Angola apresentou, esta quarta-feira (15), a sua estratégia de transformação digital da saúde na Conferência Global da Organização Mundial da Saúde (OMS) sobre Inteligência Artificial na Saúde, em Lisboa, destacando os investimentos em inteligência artificial, telemedicina e sistemas digitais para melhorar os serviços de saúde e ampliar o acesso aos cuidados médicos.
Ao intervir no painel dedicado às oportunidades e desafios da Inteligência Artificial na saúde, a ministra da Saúde, Sílvia Lutucuta, afirmou que o país está a consolidar uma estratégia nacional baseada na inovação tecnológica, na saúde digital e na expansão da telemedicina, com o objectivo de tornar o Sistema Nacional de Saúde mais eficiente, seguro, inclusivo e acessível.
A governante explicou que o país tem investido na melhoria da conectividade, na modernização das infra-estruturas tecnológicas e no desenvolvimento de soluções digitais inteligentes, de modo a colocar a tecnologia ao serviço dos profissionais de saúde e da população.
Entre os principais avanços, Sílvia Lutucuta destacou a implementação do DHIS2 como principal plataforma nacional de gestão de dados em saúde. Segundo a ministra, o sistema integra diferentes plataformas de informação, facilita a produção de painéis analíticos e reforça a monitorização e a tomada de decisões baseadas em evidências.
No domínio da prestação de cuidados, a ministra referiu a expansão da Rede Nacional de Telemedicina, actualmente ligada a uma rede internacional de colaboração que reúne instituições de Portugal, Itália, Brasil, Índia, Estados Unidos da América e África do Sul, uma cooperação que tem aumentado o acesso a consultas especializadas, reduzido as desigualdades na prestação de cuidados e aproximado serviços diferenciados das comunidades que vivem nas zonas mais remotas do País.
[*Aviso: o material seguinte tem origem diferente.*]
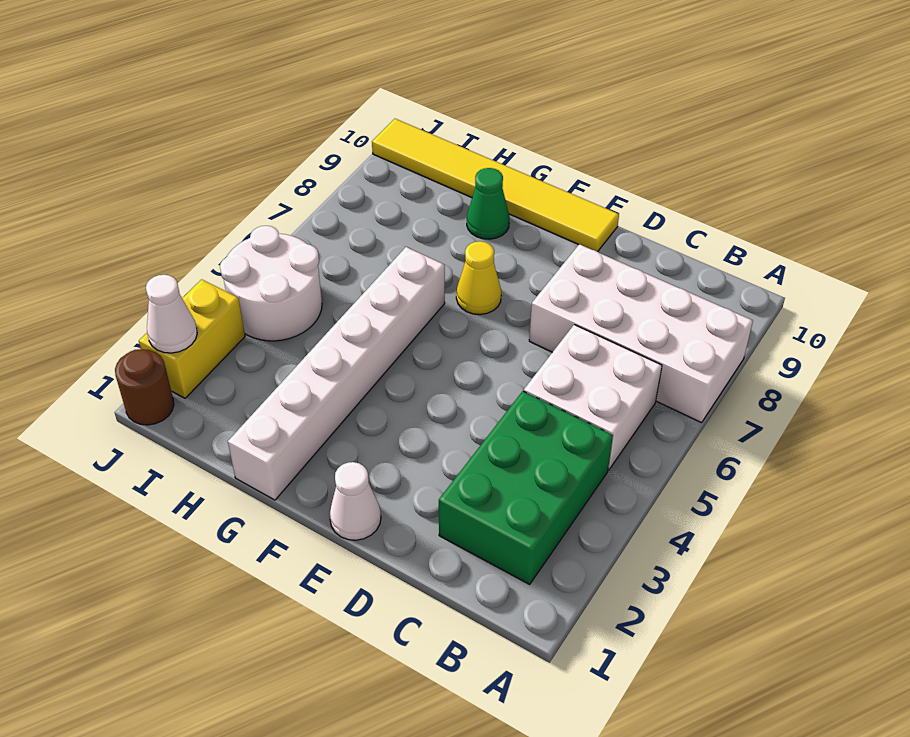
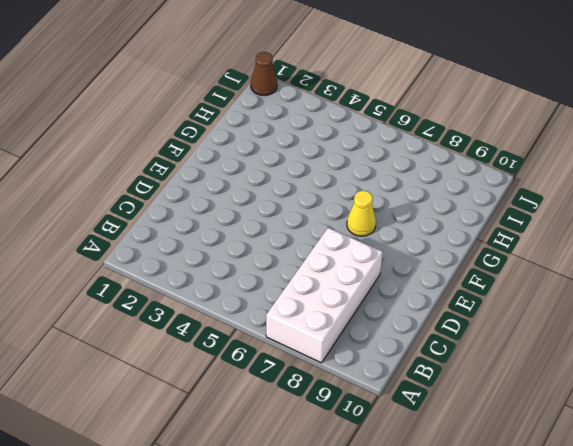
brown cone J1 level 1 -> brown round brick J1 level 1
none -> green brick B2:C4 level 1
none -> white brick B5:C6 level 1
none -> white cone E1 level 1

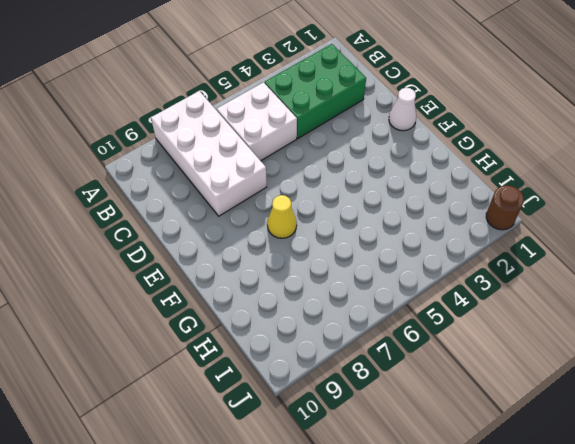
none -> yellow tile E10:J10 level 1
none -> white brick G1:G6 level 1
none -> green cone G9 level 1

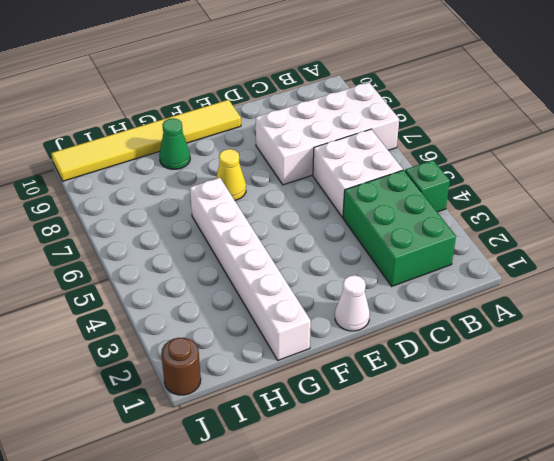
green brick A4 level 1 -> none
none -> white round brick I4:J5 level 1
none -> yellow brick J2:J3 level 1
none -> white cone J2 level 2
A formação dos profissionais de saúde também integra as prioridades da estratégia nacional. Neste âmbito, o Ministério da Saúde recorre a plataformas digitais de aprendizagem e à telesaúde para reforçar a capacitação contínua dos quadros, no quadro do programa que prevê a especialização de cerca de 38 mil profissionais de saúde nos próximos cinco anos, com o apoio de parceiros internacionais, sobretudo Portugal e Brasil.
Durante a intervenção, a ministra apresentou ainda o Centro de Operações de Emergência de Saúde Pública (COESP), uma plataforma tecnológica que acompanha, em tempo real, a evolução da situação epidemiológica em todo o território nacional. O sistema reforça a vigilância, a prevenção e a capacidade de resposta às emergências de saúde pública.
Sílvia Lutucuta reafirmou que Angola continuará a investir na inteligência artificial para apoiar a decisão clínica, fortalecer a vigilância epidemiológica, optimizar o planeamento dos serviços de saúde e expandir o acesso a cuidados de qualidade, especialmente nas regiões de difícil acesso, através da telemedicina e de outras soluções digitais.